The FCC needs to distract attention from the fact that a US telco applied A-grade STIR/SHAKEN signatures to calls that illegally spoofed a phone number. If the public became aware of the glaring omission in the FCC’s robocall reduction strategy it would undermine everything the FCC has previously said about STIR/SHAKEN supposedly proving that a call is trustworthy.

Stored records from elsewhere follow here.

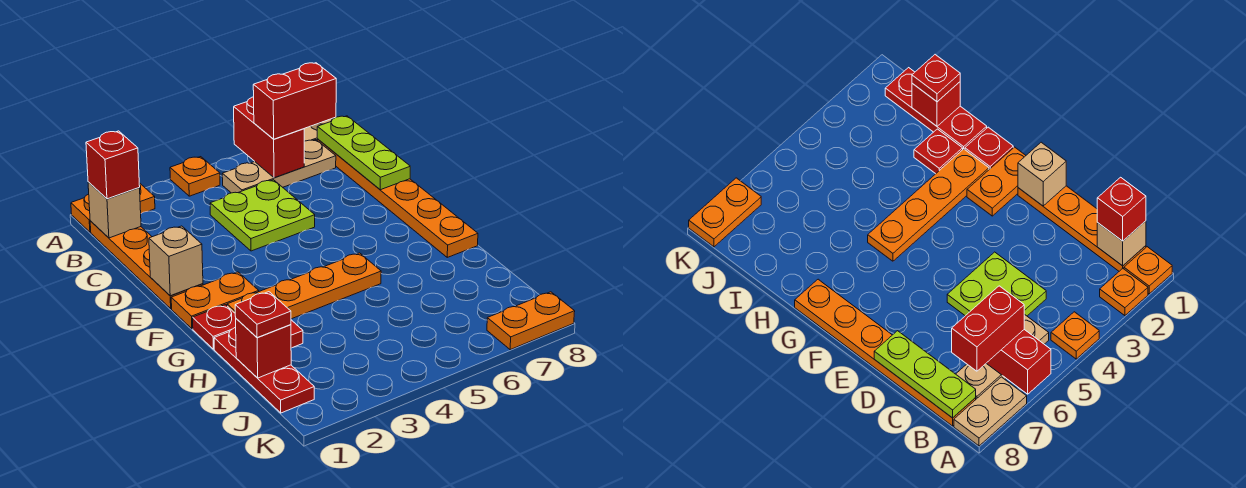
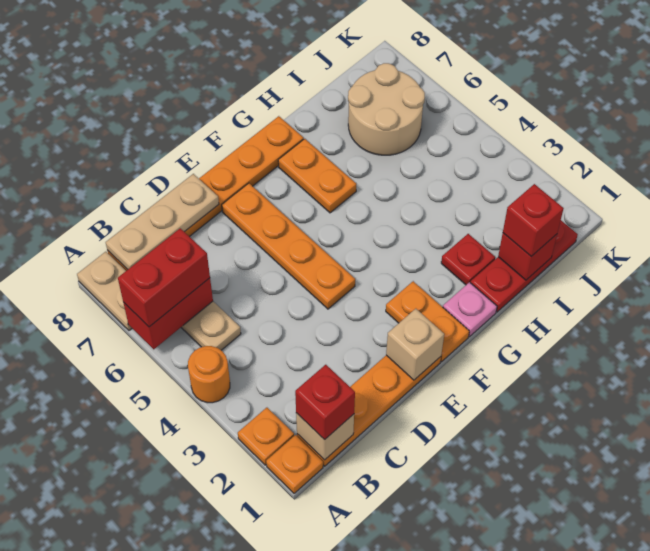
orange plate A4 level 1 -> orange round brick A4 level 1
red brick B6:B7 level 3 -> red brick A6:B6 level 3
lime plate B8:D8 level 2 -> tan plate B8:D8 level 2
lime plate C4:D5 level 1 -> none
red plate G1 level 1 -> pink plate G1 level 1
orange plate G2:G5 level 1 -> orange plate E4:E7 level 1
red plate I1 level 3 -> red brick I1 level 3
none -> tan round brick I6:J7 level 1
orange plate K7:K8 level 1 -> orange plate G6:G7 level 1

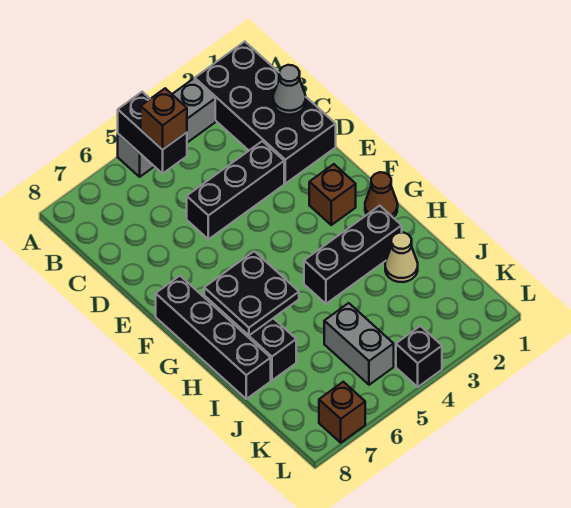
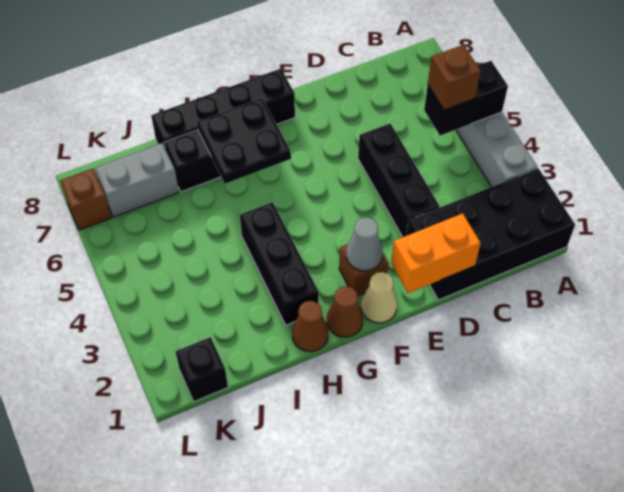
grey cone C1 level 2 -> grey cone F2 level 2
none -> orange brick D1:E1 level 2
none -> brown cone H1 level 1
tan cone I2 level 1 -> tan cone F1 level 1
grey brick J5:K5 level 1 -> grey brick J7:K7 level 1
black brick L4 level 1 -> black brick K1 level 1

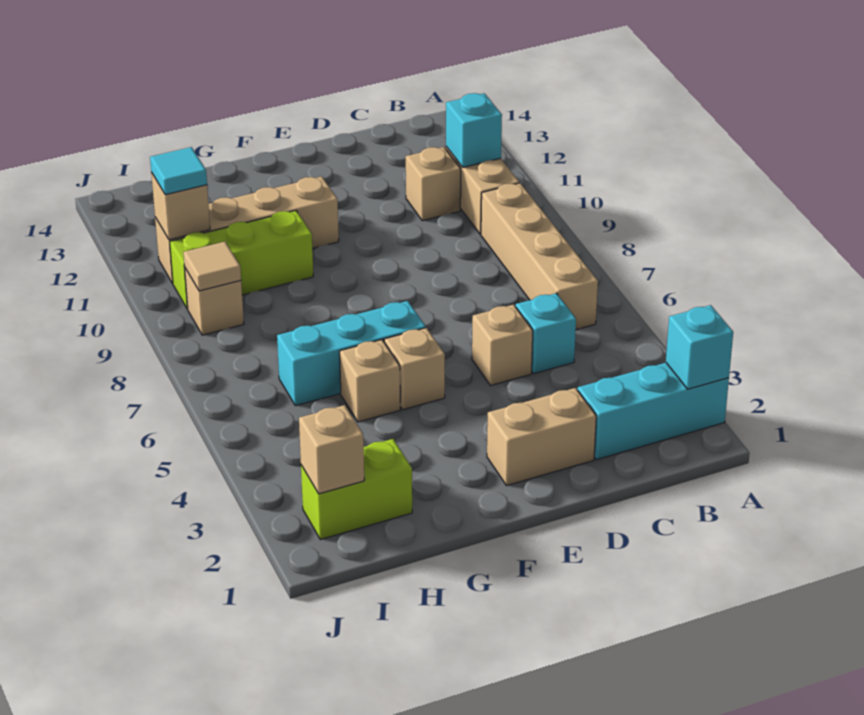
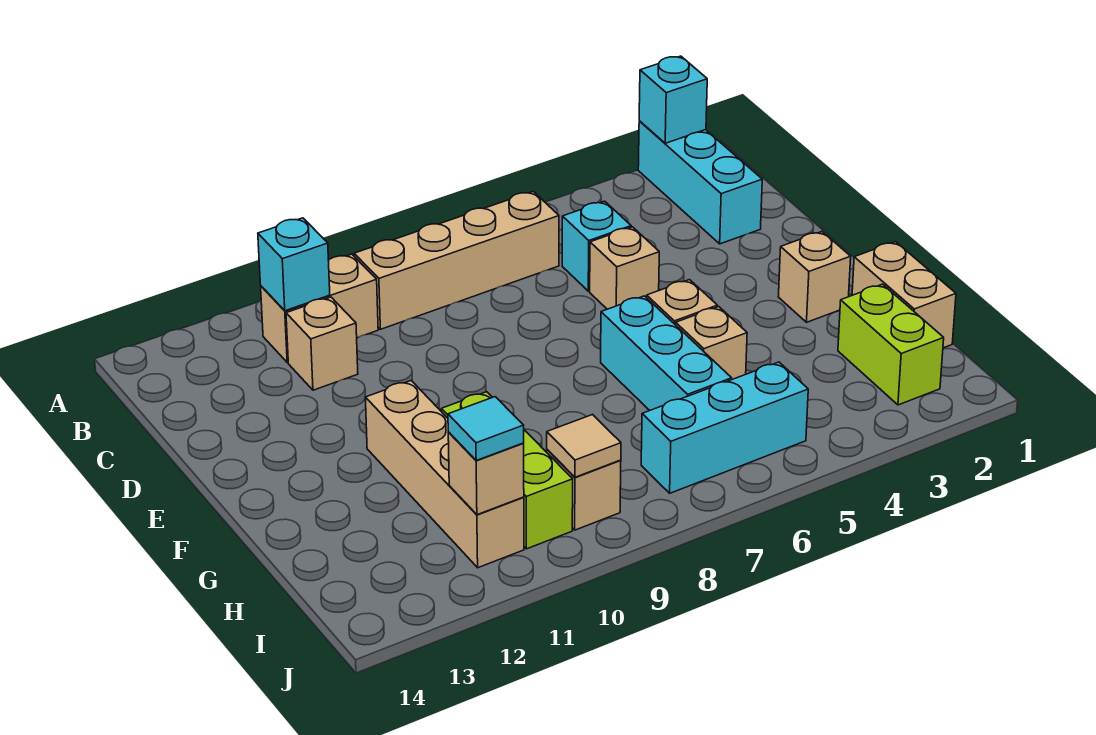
tan brick D2:E2 level 1 -> tan brick G1:H1 level 1
tan brick I2 level 2 -> tan brick F2 level 1
none -> cyan brick I5:I7 level 1

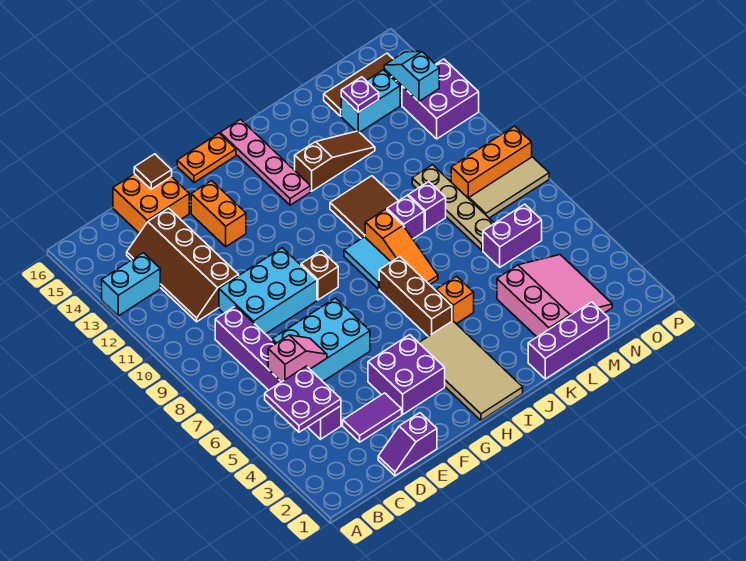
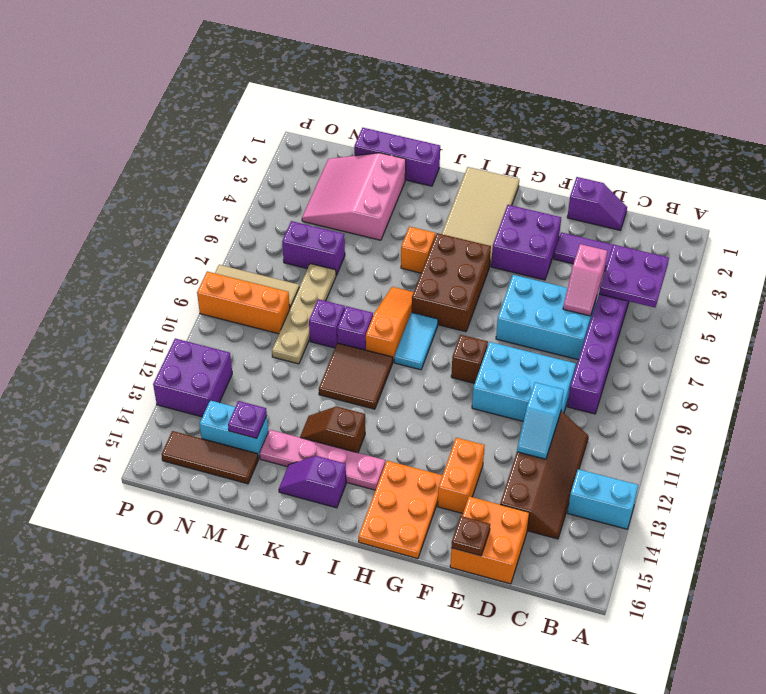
pink slope C6:D6 level 2 top C -> pink slope D5:D6 level 2 top 5
brown tile E16 level 2 -> brown plate E16 level 2
orange plate G16:H16 level 1 -> orange plate G14:H16 level 1
brown brick I5:I7 level 1 -> brown brick H5:I7 level 1
pink plate I13:I16 level 1 -> pink plate I14:L14 level 1
brown slope J13:L13 level 1 top J -> brown slope J13:K13 level 1 top J
none -> purple slope J15:K15 level 1 top J
cyan slope O13:O14 level 2 top 13 -> cyan slope D11:D12 level 2 top 11

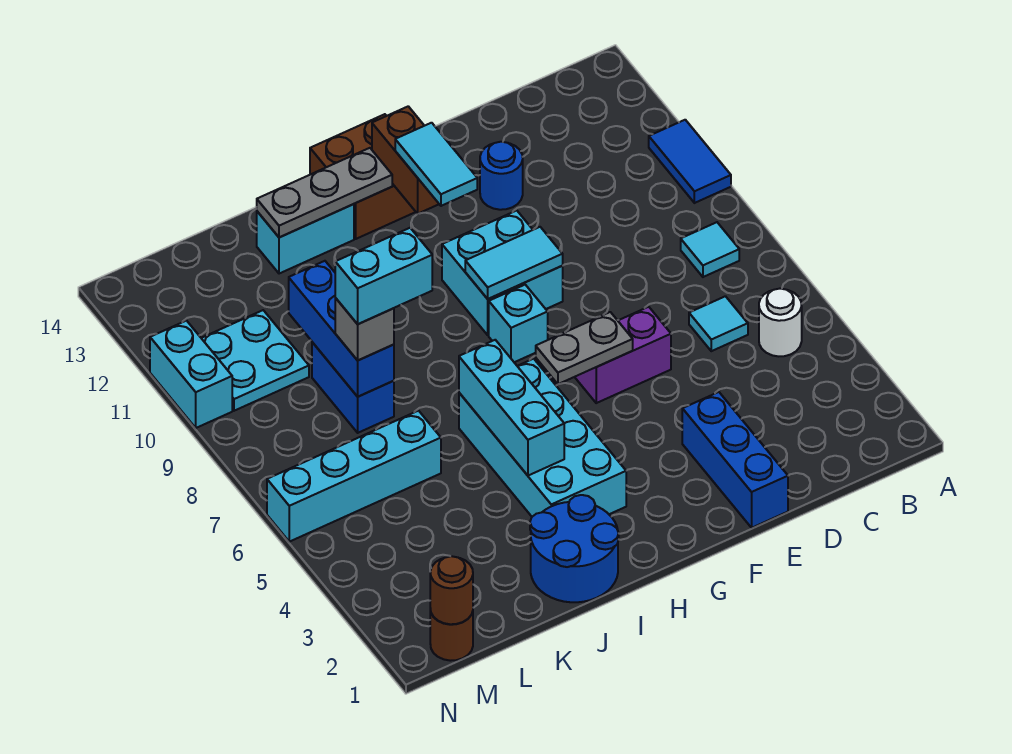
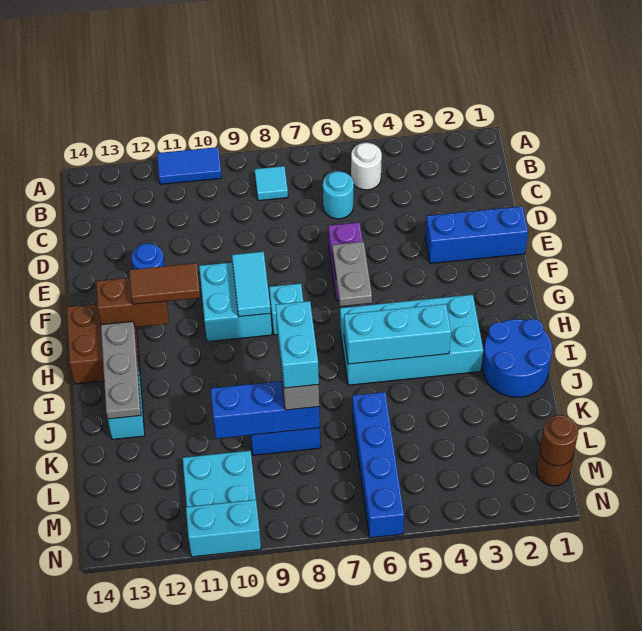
cyan tile C6 level 1 -> cyan round brick C6 level 1
cyan tile G11:G12 level 3 -> brown tile G11:G12 level 3
cyan brick K6:N6 level 1 -> blue brick K6:N6 level 1

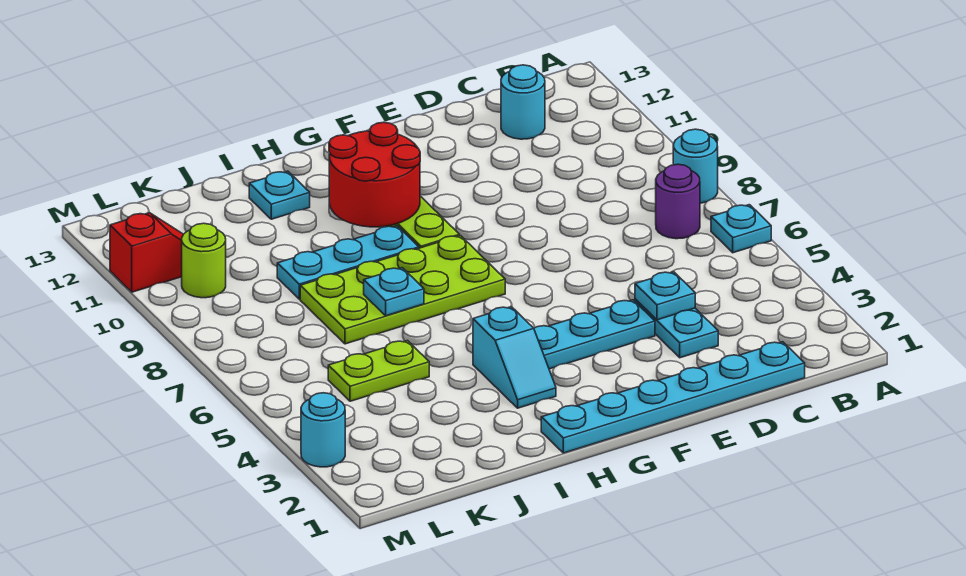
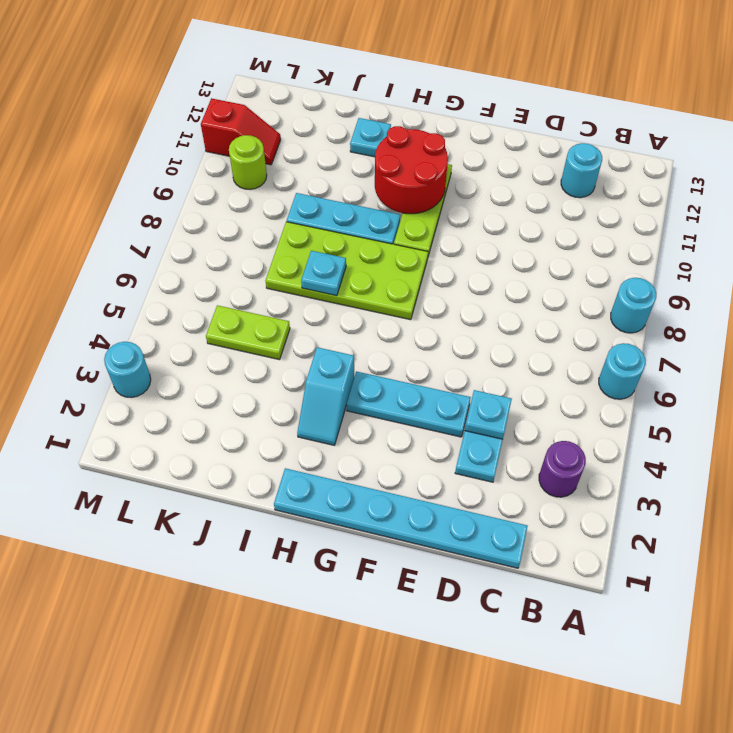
cyan plate A6 level 1 -> cyan round brick A6 level 1
purple round brick B7 level 1 -> purple round brick B3 level 1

So whilst the FCC had to punish Lingo Telecom for facilitating a shameless election fraud, they did not want anyone thinking too clearly about the following:
- Despite all the many claims to the contrary, STIR/SHAKEN does not authenticate calls;
- Human beings are essential to the process of authenticating calls because only human beings can make the often complicated judgments involved in deciding whether a person or an organization is who they say they are;
- Nobody has written any actual rules for what these human beings should be doing when they make these judgments; and
- A lot of businesses just rely on other businesses to perform know-your-customer checks.
The lawyers of Lingo Telecom must have appreciated all of these points, which is why they were able to negotiate a 50 percent reduction in the penalty they paid, despite being partly to blame for the robocall equivalent of a neo-Nazi coup. If you read Lingo Telecom’s press release, they make it plain that their settlement agreement did not involve any admission of any FCC rules being broken at all.
The settlement announced on Wednesday contains no findings of any rule violations, and Lingo Telecom continues to believe that it complied with all FCC rules, including those pertaining to STIR/SHAKEN call attestations.
KYC is an essential precursor to a technology like STIR/SHAKEN. The technology of STIR/SHAKEN is like applying an unremovable, unfakeable label to a box that says the contents of the box have been ‘quality assured’. But as clever as that labeling technology may be, it serves no useful purpose if nobody actually bothered to check what is inside the box. Without KYC, the ‘authentication’ tick displayed when a handset receives a call is as unreliable as a headline written by a journalist who copies from a press release without checking the facts. This gaping black hole in the US strategy for protecting the public for scam calls is apparent to many people in the US industry, although nobody seemingly knows how to close it. Respected US comms lawyer Jonathan Marashlian highlighted the core problem with Lingo Telecom’s settlement.
Despite the settlement, the FCC provided little guidance on what additional steps telecom providers should take to avoid similar penalties, leaving many in the industry uncertain about their compliance obligations.